Businesses have used portals and other online tools to communicate with their channel partners almost since the internet began.

But today a Redwood City, California-based startup is launching into general availability a new way for marketers from multiple businesses to collaborate. It describes its new platform — which just received a Series A funding round of $9 million — as the first designed specifically for joint marketing campaigns.

WorkSpan, founded in 2015, says marketing networks can use its platform to plan, build, coordinate and fund joint marketing campaigns that are directed at other businesses or at consumers.

Execution — like running ads or managing an email campaign — is handled by external tools. At the moment, WorkSpan is integrated with Marketo, Salesforce, Eloqua, Google AdWords and Facebook, and other integrations are in the works.

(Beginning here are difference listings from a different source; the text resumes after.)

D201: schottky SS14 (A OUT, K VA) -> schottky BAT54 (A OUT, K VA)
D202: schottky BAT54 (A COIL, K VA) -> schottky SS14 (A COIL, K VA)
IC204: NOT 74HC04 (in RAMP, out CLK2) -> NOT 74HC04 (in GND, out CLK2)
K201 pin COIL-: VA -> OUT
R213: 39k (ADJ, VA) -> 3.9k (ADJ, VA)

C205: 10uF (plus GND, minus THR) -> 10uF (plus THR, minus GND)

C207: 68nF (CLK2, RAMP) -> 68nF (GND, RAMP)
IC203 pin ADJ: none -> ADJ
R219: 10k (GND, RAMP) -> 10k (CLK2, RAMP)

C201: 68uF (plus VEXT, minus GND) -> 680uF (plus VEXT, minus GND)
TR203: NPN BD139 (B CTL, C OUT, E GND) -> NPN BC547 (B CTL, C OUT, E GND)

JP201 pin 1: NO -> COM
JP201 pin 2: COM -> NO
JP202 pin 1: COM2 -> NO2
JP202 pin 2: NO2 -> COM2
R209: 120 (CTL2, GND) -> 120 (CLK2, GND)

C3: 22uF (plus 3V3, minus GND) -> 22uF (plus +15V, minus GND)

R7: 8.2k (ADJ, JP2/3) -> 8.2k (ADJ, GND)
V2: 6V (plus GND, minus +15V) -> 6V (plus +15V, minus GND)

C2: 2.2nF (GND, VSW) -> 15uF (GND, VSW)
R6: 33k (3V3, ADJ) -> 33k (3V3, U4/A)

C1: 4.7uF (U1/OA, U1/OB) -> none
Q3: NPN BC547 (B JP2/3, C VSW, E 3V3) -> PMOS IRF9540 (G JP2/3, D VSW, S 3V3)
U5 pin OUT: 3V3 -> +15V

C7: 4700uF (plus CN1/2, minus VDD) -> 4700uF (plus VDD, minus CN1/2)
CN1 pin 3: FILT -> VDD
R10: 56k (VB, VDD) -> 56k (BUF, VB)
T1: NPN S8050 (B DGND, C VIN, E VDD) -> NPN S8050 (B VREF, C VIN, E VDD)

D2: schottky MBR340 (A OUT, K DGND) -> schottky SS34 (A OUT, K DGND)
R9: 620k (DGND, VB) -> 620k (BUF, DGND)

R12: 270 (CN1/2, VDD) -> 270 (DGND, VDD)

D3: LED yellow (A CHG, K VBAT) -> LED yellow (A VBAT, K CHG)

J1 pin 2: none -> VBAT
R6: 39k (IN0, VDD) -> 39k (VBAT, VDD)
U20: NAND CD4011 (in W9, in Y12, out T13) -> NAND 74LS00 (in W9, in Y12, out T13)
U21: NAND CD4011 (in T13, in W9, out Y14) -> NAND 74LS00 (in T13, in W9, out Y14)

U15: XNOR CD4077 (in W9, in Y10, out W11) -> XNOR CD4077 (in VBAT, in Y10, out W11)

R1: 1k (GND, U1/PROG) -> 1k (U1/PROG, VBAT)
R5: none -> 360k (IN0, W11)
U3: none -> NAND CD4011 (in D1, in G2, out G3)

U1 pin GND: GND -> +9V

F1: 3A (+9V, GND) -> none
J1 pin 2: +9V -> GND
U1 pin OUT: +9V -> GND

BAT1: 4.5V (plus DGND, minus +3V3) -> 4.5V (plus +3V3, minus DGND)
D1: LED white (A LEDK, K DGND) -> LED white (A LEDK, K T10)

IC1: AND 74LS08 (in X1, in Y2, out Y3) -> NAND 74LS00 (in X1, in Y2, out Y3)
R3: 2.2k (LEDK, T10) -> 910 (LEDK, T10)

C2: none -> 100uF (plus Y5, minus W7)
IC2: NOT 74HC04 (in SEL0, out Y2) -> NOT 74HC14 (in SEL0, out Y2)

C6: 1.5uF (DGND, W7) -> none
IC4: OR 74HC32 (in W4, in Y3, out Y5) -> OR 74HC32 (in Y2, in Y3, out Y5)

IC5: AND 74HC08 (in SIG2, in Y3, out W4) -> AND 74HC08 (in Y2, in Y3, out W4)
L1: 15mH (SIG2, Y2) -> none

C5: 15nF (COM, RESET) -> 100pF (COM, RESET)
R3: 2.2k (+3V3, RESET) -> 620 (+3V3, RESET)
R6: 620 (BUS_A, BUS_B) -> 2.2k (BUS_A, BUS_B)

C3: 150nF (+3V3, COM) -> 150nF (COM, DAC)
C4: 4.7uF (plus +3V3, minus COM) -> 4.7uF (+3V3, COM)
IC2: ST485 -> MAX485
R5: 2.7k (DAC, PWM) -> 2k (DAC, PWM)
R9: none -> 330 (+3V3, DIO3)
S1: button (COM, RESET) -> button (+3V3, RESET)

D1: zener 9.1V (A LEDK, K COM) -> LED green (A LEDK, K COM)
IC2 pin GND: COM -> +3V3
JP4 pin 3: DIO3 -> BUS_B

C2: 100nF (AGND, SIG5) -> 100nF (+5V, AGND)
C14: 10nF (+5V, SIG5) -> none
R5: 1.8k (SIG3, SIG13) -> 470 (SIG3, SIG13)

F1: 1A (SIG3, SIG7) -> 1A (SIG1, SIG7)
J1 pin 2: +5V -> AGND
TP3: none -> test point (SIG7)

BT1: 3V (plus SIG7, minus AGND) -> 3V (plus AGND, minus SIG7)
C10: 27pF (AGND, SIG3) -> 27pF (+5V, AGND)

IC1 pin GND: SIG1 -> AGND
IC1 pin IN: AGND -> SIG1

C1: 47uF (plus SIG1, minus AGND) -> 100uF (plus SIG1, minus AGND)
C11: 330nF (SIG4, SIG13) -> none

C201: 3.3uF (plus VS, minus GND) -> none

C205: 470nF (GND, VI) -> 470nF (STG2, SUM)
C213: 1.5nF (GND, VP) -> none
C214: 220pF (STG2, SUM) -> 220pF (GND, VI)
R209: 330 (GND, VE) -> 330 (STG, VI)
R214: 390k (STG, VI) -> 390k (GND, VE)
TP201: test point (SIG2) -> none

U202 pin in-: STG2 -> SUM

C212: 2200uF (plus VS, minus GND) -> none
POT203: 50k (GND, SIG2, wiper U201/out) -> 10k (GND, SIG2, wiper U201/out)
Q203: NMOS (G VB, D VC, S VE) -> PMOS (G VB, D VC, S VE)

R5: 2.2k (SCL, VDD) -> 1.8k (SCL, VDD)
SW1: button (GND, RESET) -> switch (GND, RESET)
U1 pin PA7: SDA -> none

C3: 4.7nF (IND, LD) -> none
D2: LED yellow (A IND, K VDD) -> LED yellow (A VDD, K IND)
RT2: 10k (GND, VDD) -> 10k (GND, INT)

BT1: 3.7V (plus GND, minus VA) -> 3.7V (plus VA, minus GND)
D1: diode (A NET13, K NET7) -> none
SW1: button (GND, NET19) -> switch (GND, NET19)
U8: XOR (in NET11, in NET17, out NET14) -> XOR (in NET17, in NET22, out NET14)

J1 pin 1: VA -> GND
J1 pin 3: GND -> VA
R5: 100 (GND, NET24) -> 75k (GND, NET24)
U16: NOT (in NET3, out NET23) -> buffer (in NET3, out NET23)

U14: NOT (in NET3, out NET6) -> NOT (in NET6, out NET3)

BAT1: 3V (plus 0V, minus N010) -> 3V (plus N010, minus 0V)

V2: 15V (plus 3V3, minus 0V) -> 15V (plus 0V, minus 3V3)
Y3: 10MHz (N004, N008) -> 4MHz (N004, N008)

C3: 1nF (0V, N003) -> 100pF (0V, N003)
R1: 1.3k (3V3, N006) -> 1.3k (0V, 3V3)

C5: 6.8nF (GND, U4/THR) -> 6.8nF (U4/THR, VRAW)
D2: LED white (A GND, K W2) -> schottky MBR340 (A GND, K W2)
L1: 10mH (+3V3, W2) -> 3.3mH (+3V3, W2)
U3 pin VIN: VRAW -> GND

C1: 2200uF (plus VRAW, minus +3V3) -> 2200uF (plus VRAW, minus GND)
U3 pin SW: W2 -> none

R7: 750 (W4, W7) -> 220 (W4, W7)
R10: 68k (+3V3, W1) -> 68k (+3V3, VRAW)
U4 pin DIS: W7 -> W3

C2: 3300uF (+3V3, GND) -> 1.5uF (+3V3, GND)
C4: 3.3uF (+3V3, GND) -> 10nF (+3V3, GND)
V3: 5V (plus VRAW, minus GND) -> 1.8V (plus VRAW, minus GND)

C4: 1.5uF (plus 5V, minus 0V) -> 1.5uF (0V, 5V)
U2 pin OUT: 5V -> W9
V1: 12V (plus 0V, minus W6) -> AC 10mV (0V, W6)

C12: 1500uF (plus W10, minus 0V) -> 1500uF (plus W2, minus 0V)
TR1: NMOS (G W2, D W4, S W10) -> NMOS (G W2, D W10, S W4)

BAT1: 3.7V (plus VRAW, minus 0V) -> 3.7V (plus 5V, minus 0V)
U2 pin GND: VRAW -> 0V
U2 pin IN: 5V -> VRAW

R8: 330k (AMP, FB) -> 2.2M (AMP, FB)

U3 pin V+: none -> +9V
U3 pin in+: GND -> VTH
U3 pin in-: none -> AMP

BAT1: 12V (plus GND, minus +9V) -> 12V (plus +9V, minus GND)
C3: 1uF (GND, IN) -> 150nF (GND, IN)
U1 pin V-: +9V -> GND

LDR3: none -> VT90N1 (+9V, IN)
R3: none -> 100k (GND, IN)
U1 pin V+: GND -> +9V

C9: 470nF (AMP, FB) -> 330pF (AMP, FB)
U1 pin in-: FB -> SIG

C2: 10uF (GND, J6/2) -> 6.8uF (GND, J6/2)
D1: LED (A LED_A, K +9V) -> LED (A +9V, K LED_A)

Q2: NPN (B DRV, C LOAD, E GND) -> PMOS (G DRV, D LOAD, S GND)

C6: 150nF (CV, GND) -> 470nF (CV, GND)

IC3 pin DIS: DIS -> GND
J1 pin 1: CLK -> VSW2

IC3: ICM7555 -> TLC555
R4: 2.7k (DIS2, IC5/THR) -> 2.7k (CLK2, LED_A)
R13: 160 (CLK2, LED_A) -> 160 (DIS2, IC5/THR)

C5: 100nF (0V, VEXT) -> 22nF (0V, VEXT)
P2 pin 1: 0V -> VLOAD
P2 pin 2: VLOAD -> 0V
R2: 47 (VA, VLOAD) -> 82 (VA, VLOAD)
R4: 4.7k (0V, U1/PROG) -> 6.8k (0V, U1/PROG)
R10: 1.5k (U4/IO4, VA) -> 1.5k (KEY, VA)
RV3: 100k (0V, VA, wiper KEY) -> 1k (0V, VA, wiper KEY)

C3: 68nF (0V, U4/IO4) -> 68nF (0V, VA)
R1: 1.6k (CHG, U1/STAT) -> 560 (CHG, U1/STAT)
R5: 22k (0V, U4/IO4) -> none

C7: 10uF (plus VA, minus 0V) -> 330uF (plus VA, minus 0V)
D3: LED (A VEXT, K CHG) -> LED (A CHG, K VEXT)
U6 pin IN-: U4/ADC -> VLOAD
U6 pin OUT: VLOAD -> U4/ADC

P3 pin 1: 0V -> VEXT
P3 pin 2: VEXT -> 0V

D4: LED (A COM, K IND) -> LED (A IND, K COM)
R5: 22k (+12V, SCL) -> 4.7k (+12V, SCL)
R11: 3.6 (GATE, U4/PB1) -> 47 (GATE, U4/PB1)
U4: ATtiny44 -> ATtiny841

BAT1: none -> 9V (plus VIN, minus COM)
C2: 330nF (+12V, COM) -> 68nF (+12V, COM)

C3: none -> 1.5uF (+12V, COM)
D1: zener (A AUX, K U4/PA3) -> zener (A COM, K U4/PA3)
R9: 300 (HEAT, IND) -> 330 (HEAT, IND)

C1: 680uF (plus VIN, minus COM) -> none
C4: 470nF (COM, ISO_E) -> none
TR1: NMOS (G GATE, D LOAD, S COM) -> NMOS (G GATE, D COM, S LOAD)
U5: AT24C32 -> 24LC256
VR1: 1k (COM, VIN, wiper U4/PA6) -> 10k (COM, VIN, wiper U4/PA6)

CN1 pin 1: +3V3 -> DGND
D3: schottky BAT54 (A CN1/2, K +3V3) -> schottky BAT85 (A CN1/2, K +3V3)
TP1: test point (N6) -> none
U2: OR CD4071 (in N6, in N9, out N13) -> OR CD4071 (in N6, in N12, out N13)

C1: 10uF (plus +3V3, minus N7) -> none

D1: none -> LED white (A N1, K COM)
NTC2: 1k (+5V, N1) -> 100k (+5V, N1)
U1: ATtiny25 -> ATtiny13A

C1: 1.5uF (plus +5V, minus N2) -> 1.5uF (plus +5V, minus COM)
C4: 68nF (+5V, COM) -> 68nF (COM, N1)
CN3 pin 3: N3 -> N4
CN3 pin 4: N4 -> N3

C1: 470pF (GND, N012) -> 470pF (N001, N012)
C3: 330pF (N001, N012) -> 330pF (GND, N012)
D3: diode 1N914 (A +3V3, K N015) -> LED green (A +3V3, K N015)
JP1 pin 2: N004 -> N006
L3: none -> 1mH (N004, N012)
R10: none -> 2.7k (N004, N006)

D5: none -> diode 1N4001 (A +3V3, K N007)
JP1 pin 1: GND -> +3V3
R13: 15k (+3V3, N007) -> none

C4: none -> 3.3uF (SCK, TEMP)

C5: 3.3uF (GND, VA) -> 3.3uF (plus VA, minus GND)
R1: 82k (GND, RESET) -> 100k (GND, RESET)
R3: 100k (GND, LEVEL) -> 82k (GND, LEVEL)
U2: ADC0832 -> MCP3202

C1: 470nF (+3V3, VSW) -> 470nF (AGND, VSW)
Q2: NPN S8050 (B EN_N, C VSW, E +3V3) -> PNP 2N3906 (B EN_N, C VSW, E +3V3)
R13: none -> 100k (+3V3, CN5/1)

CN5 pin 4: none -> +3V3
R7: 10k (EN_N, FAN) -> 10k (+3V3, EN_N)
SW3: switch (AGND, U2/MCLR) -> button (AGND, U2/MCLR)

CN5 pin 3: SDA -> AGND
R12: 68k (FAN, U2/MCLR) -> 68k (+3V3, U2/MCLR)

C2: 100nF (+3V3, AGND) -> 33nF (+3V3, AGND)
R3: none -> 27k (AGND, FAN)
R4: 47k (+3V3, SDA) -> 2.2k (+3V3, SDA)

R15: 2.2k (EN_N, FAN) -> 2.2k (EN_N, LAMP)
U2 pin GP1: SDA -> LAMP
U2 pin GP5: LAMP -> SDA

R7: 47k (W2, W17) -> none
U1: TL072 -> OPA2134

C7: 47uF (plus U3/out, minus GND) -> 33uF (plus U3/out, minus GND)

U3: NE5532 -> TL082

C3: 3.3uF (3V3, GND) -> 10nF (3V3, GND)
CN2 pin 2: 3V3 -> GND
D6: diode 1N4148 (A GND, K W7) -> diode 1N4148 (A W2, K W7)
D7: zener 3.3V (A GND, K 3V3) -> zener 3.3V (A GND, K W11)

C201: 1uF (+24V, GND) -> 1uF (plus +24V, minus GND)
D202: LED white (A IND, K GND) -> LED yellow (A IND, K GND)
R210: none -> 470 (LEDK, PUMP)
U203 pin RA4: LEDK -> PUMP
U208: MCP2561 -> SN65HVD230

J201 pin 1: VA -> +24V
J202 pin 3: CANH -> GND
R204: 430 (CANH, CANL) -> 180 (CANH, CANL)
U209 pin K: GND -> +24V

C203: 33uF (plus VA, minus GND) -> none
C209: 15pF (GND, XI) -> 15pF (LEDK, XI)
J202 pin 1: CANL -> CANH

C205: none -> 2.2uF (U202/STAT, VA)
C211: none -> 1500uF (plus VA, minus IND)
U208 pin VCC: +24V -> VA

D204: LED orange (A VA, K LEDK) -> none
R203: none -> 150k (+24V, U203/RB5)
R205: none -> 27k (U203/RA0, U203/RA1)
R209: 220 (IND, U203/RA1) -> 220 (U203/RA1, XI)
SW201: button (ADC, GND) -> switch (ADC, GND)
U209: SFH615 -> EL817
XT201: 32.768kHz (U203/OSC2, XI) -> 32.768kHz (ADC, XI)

A typical use case, CEO and founder Mayank Bawa told me, might be an effort by a bank to promote a custom credit card with a retailer. Multiple marketers from each company can work together to create what he called “a circle of trust across company boundaries.”

The owner of a given program — which can include an unlimited number of campaigns — can select from multiple proposals that have been collaboratively prepared on the platform by marketers from all the participating companies.

Cross-company tools include the ability to track performance and budget, support proposal-making and approvals, provide access to funds and content, offer search and calendars, and scale up. There is no limit as to the number of collaborating companies, and there are controls for restricting access to funds, campaigns and content on an individual basis.

Bawa said that traditional portals are primarily designed for resellers and not for joint marketing, have limited customization, and are oriented toward single host companies and prepackaged campaigns. Typically, he said, joint marketing campaigns have largely originated offline with spreadsheets, white papers and marketing materials, perhaps followed by a custom website.

He added that SAP and Intel — two of dozens of companies in high tech, financial services, consumer product goods and retailing that have utilized the platform in a beta phase — employed WorkSpan to roll out a collaborative marketing effort involving about 300 marketers from both companies on five continents.

As a result of using the WorkSpan platform, he said, the two companies conducted twice as many joint marketing campaigns than in a previous equivalent period and generated three times as many opportunities.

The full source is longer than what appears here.